Wer sind deine Unterstützer und Mentoren? Kannst du dir eine solche Rolle auch für dich selbst vorstellen?

Mit meinem Team habe ich fantastische Unterstützer, die jeden Tag 150 Prozent geben, um die Idee von Kuchentratsch umzusetzen und weiterzuentwickeln. Bei der internationalen Entrepreneurs Organisation habe ich im Acceleratorprogramm tolle Peer to Peer Kontakte und den einen oder anderen Mentor gefunden. Dieses Umfeld unterstützt mich jeden Tag, mein Bestes zu geben. Als Coach bin ich ab Anfang März auch für das Format “Unternehmerinnen der Zukunft” von Amazon tätig und freue mich, mein Wissen weitergeben zu können.

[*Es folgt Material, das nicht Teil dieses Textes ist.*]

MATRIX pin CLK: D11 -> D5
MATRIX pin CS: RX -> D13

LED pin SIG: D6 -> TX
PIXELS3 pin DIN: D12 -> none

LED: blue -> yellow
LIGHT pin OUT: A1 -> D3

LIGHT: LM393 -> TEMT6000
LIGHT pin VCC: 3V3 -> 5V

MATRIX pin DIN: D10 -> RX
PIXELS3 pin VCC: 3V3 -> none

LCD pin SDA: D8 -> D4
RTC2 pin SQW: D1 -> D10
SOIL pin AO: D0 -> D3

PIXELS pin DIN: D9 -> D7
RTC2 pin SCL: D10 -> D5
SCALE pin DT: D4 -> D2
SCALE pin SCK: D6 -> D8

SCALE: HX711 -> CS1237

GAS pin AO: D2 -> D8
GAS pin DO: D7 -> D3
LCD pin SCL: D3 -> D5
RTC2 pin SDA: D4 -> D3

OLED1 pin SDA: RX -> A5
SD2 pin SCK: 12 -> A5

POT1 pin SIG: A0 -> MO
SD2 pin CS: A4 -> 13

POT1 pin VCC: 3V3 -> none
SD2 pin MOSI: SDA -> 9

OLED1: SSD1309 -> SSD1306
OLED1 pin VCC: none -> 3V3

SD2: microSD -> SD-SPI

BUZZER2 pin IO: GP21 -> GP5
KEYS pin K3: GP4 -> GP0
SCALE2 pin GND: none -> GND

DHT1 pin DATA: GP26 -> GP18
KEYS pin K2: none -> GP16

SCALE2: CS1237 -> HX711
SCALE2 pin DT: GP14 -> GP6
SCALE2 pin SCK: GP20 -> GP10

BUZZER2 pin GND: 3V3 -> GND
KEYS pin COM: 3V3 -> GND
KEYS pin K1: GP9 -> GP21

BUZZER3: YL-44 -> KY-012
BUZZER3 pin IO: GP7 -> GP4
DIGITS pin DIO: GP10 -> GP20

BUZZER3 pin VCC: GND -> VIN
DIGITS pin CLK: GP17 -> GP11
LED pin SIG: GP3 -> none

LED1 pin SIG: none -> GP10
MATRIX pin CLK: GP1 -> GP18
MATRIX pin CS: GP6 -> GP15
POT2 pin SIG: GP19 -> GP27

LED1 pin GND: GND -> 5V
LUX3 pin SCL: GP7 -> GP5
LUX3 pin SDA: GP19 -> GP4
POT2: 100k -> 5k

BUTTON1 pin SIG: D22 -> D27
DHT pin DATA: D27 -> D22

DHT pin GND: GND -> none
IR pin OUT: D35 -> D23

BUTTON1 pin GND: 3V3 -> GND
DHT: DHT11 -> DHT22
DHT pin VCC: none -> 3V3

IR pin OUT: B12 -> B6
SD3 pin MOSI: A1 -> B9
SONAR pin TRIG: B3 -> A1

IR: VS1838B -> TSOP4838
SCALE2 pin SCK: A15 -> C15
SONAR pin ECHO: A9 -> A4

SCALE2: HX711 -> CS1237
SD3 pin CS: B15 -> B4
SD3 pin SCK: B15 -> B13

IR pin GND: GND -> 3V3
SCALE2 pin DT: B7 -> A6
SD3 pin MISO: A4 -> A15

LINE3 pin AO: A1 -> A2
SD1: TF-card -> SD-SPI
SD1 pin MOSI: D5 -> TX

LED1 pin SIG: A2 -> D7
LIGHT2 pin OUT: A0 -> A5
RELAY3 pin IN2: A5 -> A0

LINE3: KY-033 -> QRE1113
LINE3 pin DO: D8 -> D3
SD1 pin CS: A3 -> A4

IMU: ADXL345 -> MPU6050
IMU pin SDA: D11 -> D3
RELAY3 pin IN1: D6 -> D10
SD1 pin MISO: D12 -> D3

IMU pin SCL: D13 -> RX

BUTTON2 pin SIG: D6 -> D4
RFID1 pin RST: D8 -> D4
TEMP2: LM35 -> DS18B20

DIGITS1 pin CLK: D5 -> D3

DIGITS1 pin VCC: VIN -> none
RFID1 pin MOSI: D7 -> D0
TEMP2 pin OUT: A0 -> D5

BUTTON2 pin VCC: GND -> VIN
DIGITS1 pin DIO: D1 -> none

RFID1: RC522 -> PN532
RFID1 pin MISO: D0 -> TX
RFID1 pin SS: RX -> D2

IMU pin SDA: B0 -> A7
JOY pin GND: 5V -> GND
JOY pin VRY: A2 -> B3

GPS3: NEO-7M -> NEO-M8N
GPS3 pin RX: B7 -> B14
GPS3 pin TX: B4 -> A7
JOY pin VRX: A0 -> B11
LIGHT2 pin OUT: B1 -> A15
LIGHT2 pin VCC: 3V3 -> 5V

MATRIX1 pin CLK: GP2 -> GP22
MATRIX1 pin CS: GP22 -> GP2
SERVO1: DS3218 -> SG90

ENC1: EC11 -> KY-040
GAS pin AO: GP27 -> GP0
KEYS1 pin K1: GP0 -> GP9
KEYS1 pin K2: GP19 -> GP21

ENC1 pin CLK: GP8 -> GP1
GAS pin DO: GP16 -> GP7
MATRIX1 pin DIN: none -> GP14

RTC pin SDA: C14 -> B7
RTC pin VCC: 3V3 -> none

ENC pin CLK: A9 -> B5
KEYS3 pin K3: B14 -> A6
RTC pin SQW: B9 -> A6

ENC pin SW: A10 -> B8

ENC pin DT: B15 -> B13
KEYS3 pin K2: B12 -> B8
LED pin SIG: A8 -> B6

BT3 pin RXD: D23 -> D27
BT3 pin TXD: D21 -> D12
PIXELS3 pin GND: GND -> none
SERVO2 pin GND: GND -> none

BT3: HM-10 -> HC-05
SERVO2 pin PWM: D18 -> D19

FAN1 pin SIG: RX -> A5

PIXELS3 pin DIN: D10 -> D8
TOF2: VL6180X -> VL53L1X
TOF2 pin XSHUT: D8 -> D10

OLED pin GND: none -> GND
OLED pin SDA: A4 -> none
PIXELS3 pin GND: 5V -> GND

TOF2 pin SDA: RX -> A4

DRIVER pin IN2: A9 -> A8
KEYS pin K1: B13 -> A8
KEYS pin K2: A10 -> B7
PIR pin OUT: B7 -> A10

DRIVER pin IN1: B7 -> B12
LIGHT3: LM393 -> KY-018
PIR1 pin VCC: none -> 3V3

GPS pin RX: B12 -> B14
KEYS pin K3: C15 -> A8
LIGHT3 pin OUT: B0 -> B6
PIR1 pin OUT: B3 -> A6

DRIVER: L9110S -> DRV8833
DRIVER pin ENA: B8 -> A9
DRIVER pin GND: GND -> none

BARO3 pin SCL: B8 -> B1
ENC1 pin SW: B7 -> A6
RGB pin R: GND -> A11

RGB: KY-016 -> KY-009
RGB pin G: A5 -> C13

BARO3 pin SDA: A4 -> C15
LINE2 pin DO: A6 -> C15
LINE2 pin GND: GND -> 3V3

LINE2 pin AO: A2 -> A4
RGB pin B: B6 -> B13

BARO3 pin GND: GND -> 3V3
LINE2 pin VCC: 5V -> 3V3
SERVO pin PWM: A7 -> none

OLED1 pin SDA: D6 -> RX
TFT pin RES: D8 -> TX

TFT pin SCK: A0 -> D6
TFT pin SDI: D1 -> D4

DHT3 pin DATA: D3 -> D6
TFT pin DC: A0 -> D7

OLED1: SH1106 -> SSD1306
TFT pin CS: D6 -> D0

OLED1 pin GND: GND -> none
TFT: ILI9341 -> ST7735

Muss man als Gründer*in ein bestimmter Typ sein? Welche Charaktereigenschaften sind dafür wichtig? 

Eine gute Portion Selbstbewusstsein schadet auf jeden Fall nicht. Immer wenn man etwas wagt und präsentiert gibt es auch Menschen, die dein Ding oder dich selbst nicht gut finden. Steve Jobs hat mal gesagt: “If you want to make everyone happy, don’t be a leader, sell ice cream!”. Gleichzeitig hilft es, wenn man Geduld mitbringt. Ein Unternehmen startet nicht von heute auf morgen durch, da gibt es viele Höhen und Tiefen zu durchlaufen. Am wichtigsten ist es aber, dass man für seine Idee brennt. Erst dann entfaltet sich die Magie und die Bereitschaft an seine Grenzen zu gehen.

Welche Learnings würdest du weiter geben aus deiner bisherigen Lebensphase als Gründerin?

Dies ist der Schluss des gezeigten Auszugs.